Getting Your Boat On The Trailer
Follow the above tips to back the trailer down the boat ramp until it’s positioned properly, and make sure to set the parking brake on the tow vehicle.
- Line the boat up with the trailer and idle up until it’s over the trailer bunks.
- Pull the boat forward until it touches the bow stop on the winch post, then clip the winch strap to the bow eye.
- Use the winch to finish pulling the boat until everything is tight.
- Once the boat is secure, pull it off the ramp and do a final inspection of your load and trailer lights before heading back home.
Once You’re Home
When you’re finally back from your day on the water, make sure to park your trailer and use wheel chocks to keep it from rolling away.

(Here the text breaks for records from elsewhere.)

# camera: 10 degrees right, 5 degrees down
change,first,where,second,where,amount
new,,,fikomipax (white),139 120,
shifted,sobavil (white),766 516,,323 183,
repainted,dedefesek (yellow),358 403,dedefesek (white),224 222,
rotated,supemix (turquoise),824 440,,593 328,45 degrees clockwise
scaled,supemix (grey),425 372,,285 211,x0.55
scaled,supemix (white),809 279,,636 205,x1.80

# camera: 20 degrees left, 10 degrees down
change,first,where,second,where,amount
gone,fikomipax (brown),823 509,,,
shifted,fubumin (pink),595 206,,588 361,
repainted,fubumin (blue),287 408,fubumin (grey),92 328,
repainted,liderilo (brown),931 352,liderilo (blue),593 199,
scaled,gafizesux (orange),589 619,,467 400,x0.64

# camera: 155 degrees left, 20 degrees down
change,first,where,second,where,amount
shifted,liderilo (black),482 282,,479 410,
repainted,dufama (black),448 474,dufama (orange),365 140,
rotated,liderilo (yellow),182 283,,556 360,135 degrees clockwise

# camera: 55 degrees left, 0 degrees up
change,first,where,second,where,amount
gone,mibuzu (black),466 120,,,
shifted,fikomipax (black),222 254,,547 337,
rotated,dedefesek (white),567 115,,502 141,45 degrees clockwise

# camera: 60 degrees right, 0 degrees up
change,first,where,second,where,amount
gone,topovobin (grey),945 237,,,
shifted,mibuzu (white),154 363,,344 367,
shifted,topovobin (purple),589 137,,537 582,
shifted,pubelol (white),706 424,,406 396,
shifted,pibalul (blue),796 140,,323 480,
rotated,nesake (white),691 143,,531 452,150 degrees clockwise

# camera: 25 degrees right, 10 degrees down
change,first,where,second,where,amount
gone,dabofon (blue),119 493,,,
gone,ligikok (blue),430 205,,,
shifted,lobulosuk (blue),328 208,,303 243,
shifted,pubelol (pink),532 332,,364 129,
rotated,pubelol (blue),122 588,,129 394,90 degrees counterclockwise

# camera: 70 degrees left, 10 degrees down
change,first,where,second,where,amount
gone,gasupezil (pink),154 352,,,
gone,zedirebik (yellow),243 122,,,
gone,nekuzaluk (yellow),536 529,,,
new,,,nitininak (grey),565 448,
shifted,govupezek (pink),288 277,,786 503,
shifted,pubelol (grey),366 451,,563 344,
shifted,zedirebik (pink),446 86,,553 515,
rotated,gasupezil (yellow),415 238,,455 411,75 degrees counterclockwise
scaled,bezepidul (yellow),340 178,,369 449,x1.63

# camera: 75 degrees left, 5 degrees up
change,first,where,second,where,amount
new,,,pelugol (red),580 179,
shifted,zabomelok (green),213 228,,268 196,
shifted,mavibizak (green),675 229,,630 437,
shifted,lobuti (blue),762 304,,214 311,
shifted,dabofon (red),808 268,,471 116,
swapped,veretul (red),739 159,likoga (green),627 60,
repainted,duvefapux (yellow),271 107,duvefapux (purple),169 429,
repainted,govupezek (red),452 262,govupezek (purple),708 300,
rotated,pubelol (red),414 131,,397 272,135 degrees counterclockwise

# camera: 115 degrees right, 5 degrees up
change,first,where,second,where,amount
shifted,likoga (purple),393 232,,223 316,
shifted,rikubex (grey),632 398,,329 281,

It’s also wise to invest in a trailer lock to keep your property secure.
There are several different ways to prevent trailer theft and you can combine a few of them with great results.
Finally, do a thorough inspection of the tow vehicle and boat trailer to make sure everything’s in great shape for your next adventure.
Frequently Asked Questions
Although there are no laws prohibiting you from towing a boat with the cover on, it’s not recommended.
Towing a boat with the cover on can fray and damage your boat cover, and the flapping cover can also cause scratches and scuffs on your boat.
Although many vehicle rental companies do not allow you to tow a boat with a rental truck, there are a few places that do.
Enterprise truck rental offers 1/2 ton and 3/4 ton pickup trucks that can be used for towing. You’ll need to supply your own ball mount and accessories to use with the receiver hitch.
Although it varies by location, UHaul allows you to tow a boat with a UHaul rental truck as long as you tell them first.
Towing a boat behind your fifth wheel trailer is called triple towing, and it’s only allowed in these states: AK, AZ, AR, CA, CO, CT, HI, ID, IN, IA, KY, LA, MO, MT, NE, NM, NC, ND, OH, PA, SC, SD, TN, UT, and VA.
There are specific guidelines for total length and weight of all vehicles that vary by state, so be sure to check the provisions for each state before towing a boat behind your fifth wheel.